The other story concerned a deputation of the baronets of Nova Scotia, who had waited upon his Majesty by appointment at Windsor Castle, to prefer some grievance relative to their order, and petition for redress. When the baronets arrived, the king was at breakfast alone, reading the Morning Chronicle. The page in waiting announced the baronets, who had come by appointment. The king looked up from the paper, took a sip of tea, glanced at the attendant, said nothing, and again began reading. After an interval of twenty minutes, that doubtless to the baronets appeared a very much longer time, the page, prompted perhaps by the deputation in the ante-room, ventured once again to remind his Majesty that the baronets were in attendance.
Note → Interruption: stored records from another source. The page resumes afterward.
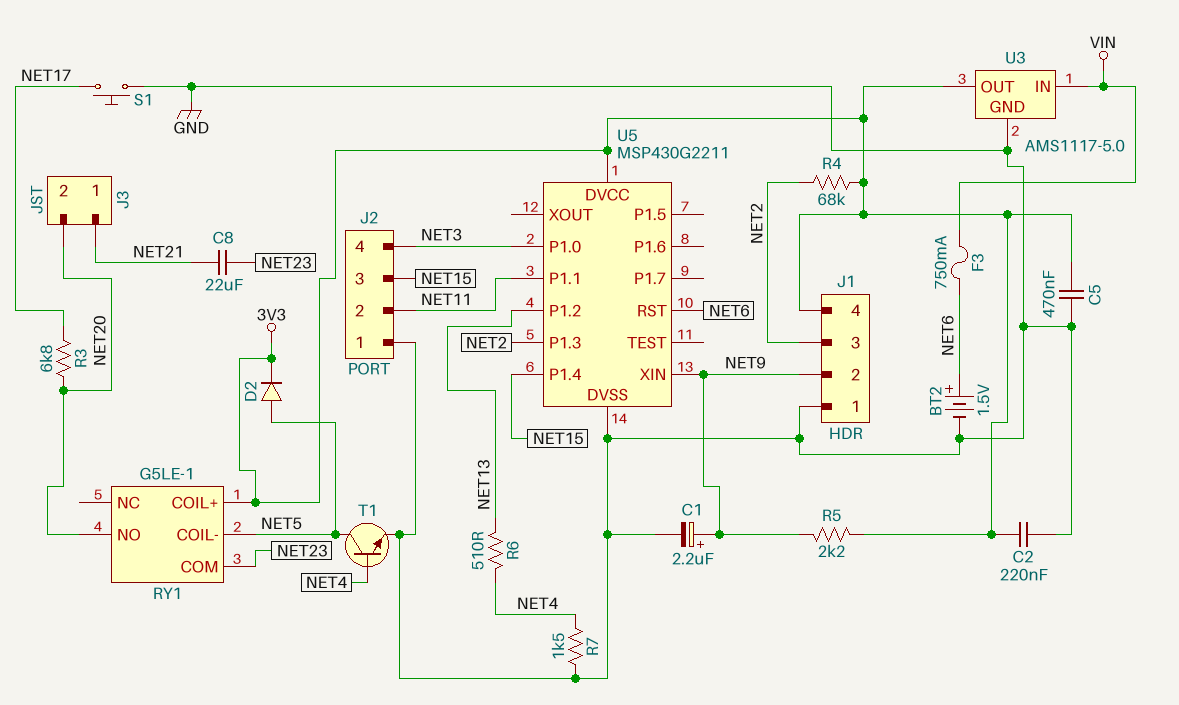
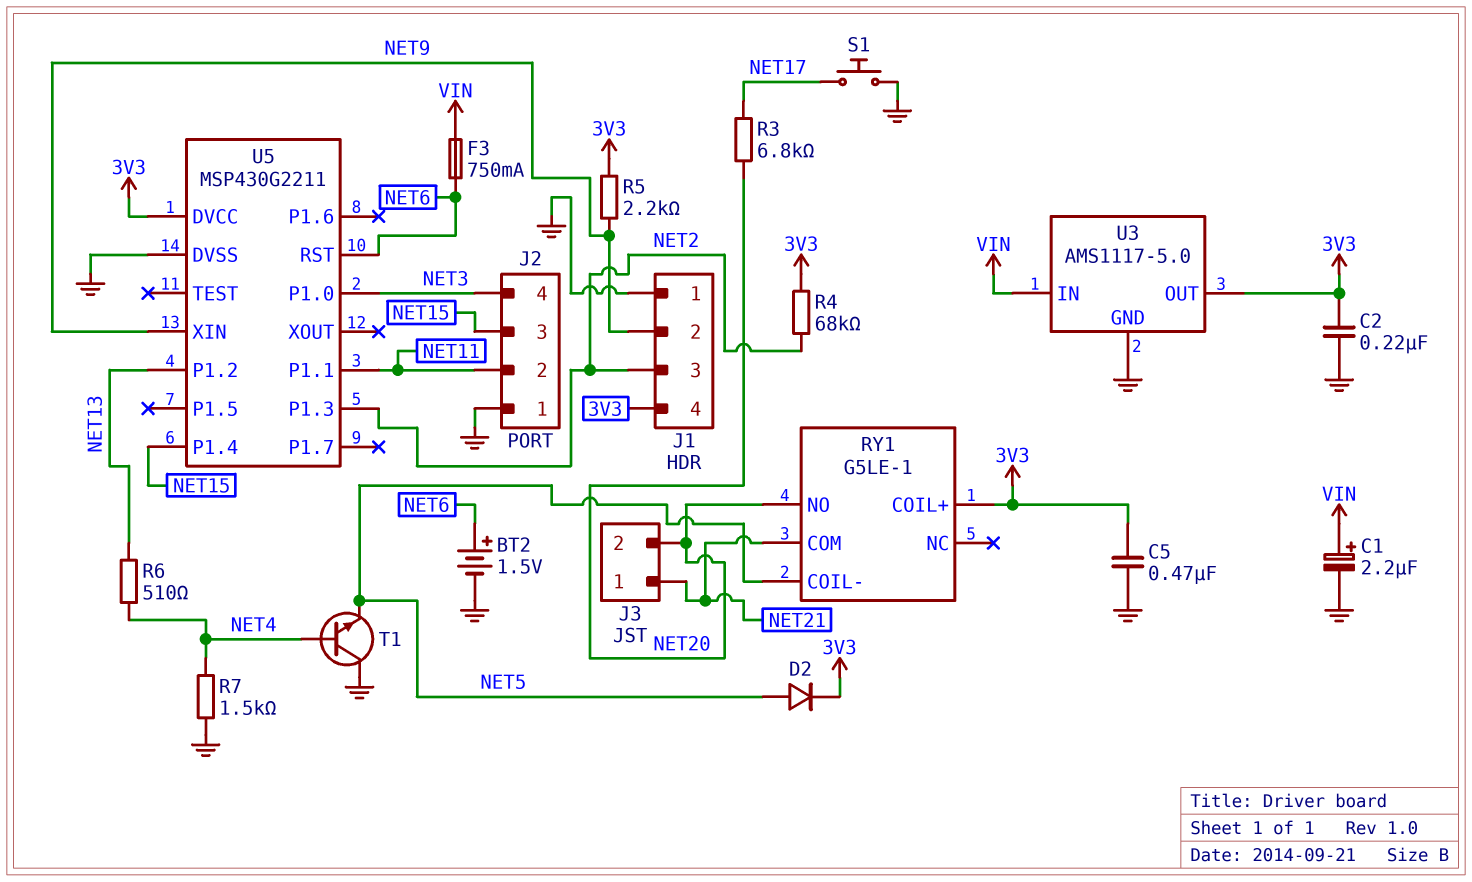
C1: 2.2uF (plus NET9, minus GND) -> 2.2uF (plus VIN, minus GND)
C8: 22uF (NET21, NET23) -> none
RY1 pin COM: NET23 -> NET21
T1: NPN (B NET4, C NET5, E GND) -> NPN (B NET4, C GND, E NET5)

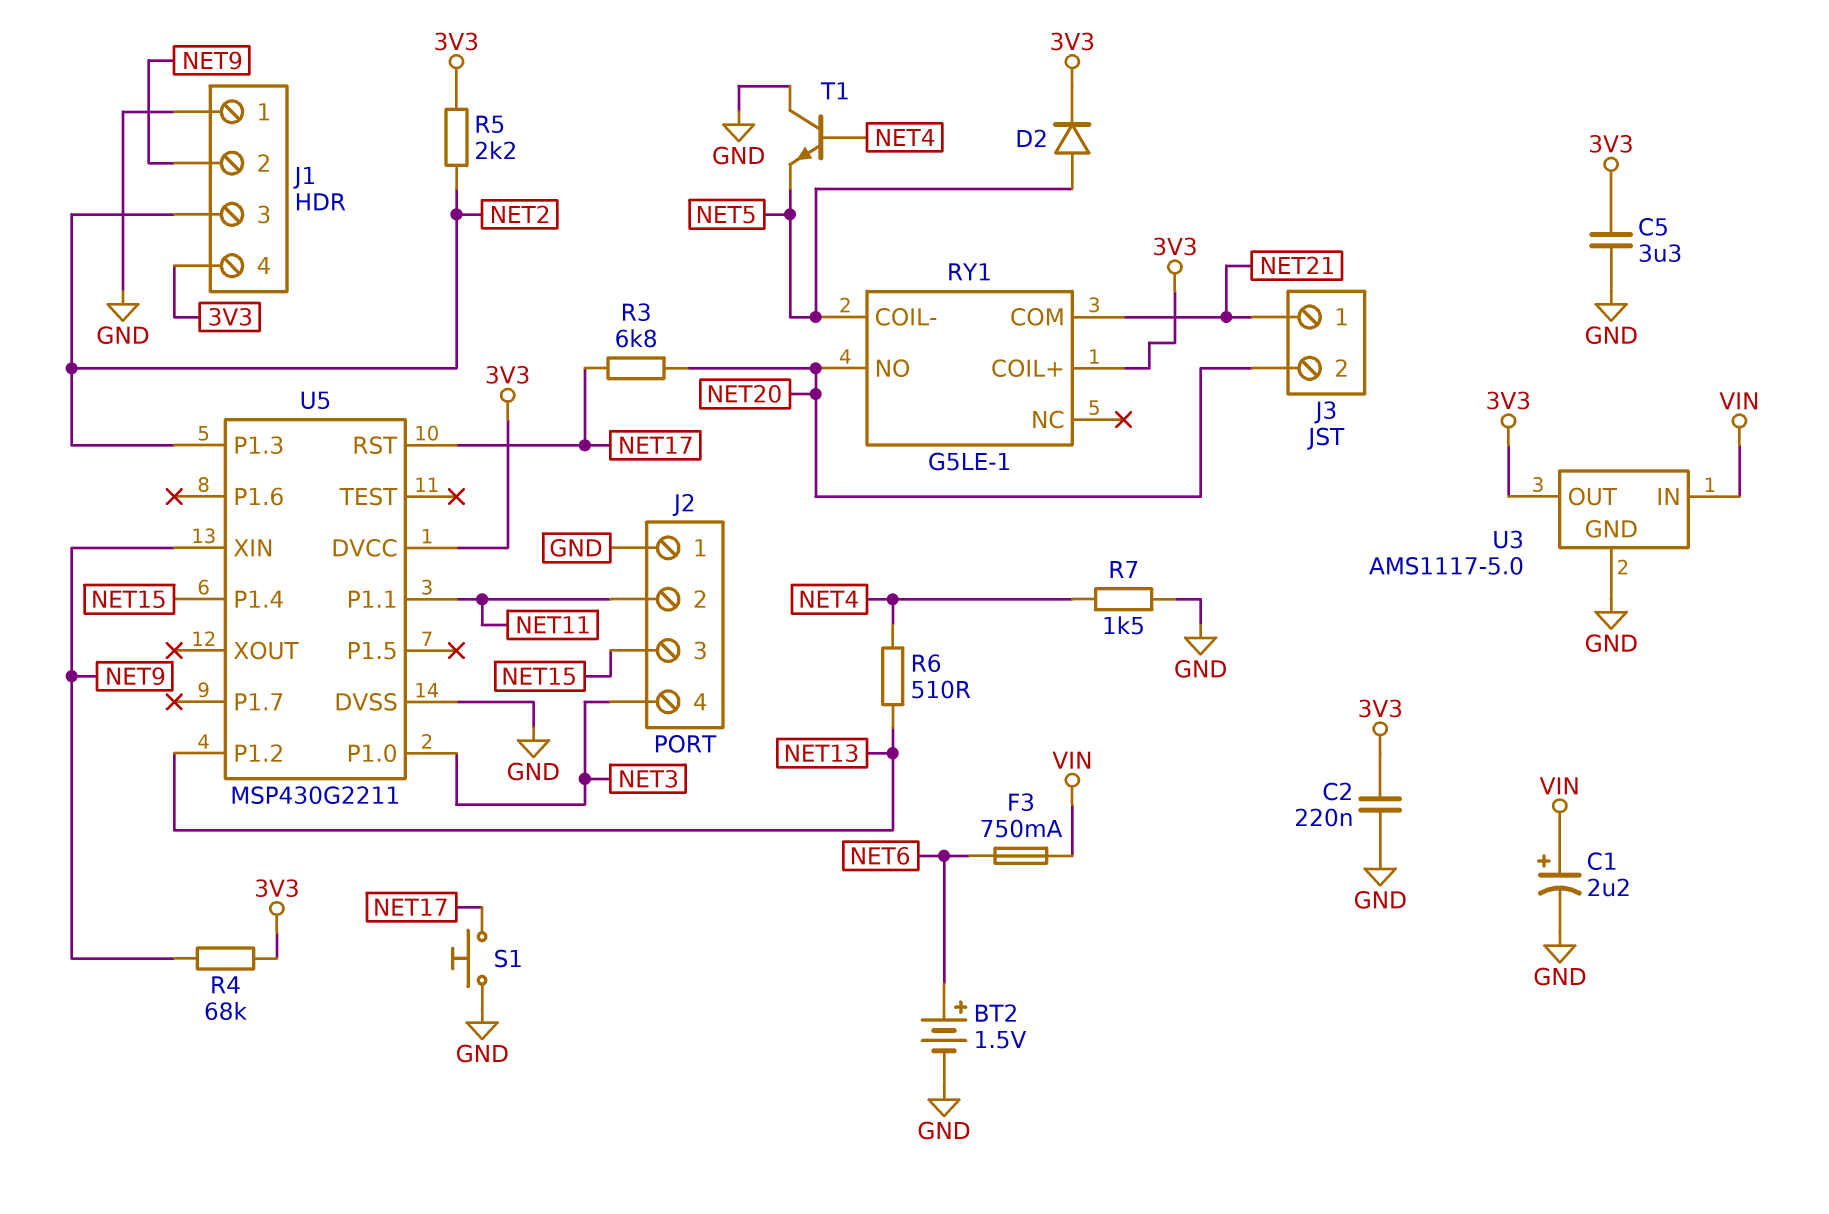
C5: 470nF (3V3, GND) -> 3.3uF (3V3, GND)
R4: 68k (3V3, NET2) -> 68k (3V3, NET9)
R5: 2.2k (3V3, NET9) -> 2.2k (3V3, NET2)
U5 pin RST: NET6 -> NET17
Again the king looked up, poured out a cup of tea, and resumed his reading. Another interval, and more impatience on the part of the baronets. Next a third attempt on the part of the page, goaded to action, it is to be presumed, by the impatient dignitaries, to gain the king’s attention. “The baronets, please your Majesty, have come by appointment.” “I wish,” said the king quietly, and just lifting his eyes for a moment from the broad sheet, “that you would kick their *****;” using a phrase common among the sailors amid whom his Majesty’s youthful days had been passed, but which is never heard in polite society.

On the 24th of May, 1838, a band of musicians serenaded her Royal Highness, the Princess Victoria, under her windows in Kensington Palace, where she resided with her mother, the Duchess of Kent. The occasion was that of her nineteenth birthday, and the complimentary verses recited or sung on the occasion spoke of her as the budding rose and expectancy of the fair State. In less than a month afterwards the “budding rose” of the State expanded into the full flower of royalty. William IV., whose malady was reported to be hay fever, expired on the 20th of June, in the seventh year of his reign, and the sixth year of his unpopularity; and the young Princess ascended the throne amid universal good wishes for her personal happiness and the glory of her reign. The Liberal party were particularly elated; for the late king had been a very uncertain liberal, and when he adhered to a Liberal measure, he had, like the personification of Fear, in Collins’s Ode, only struck the string, “to back recoil, even at the sound himself had made.”


Forty Years’ Recollections, Charles Mackay, 1877.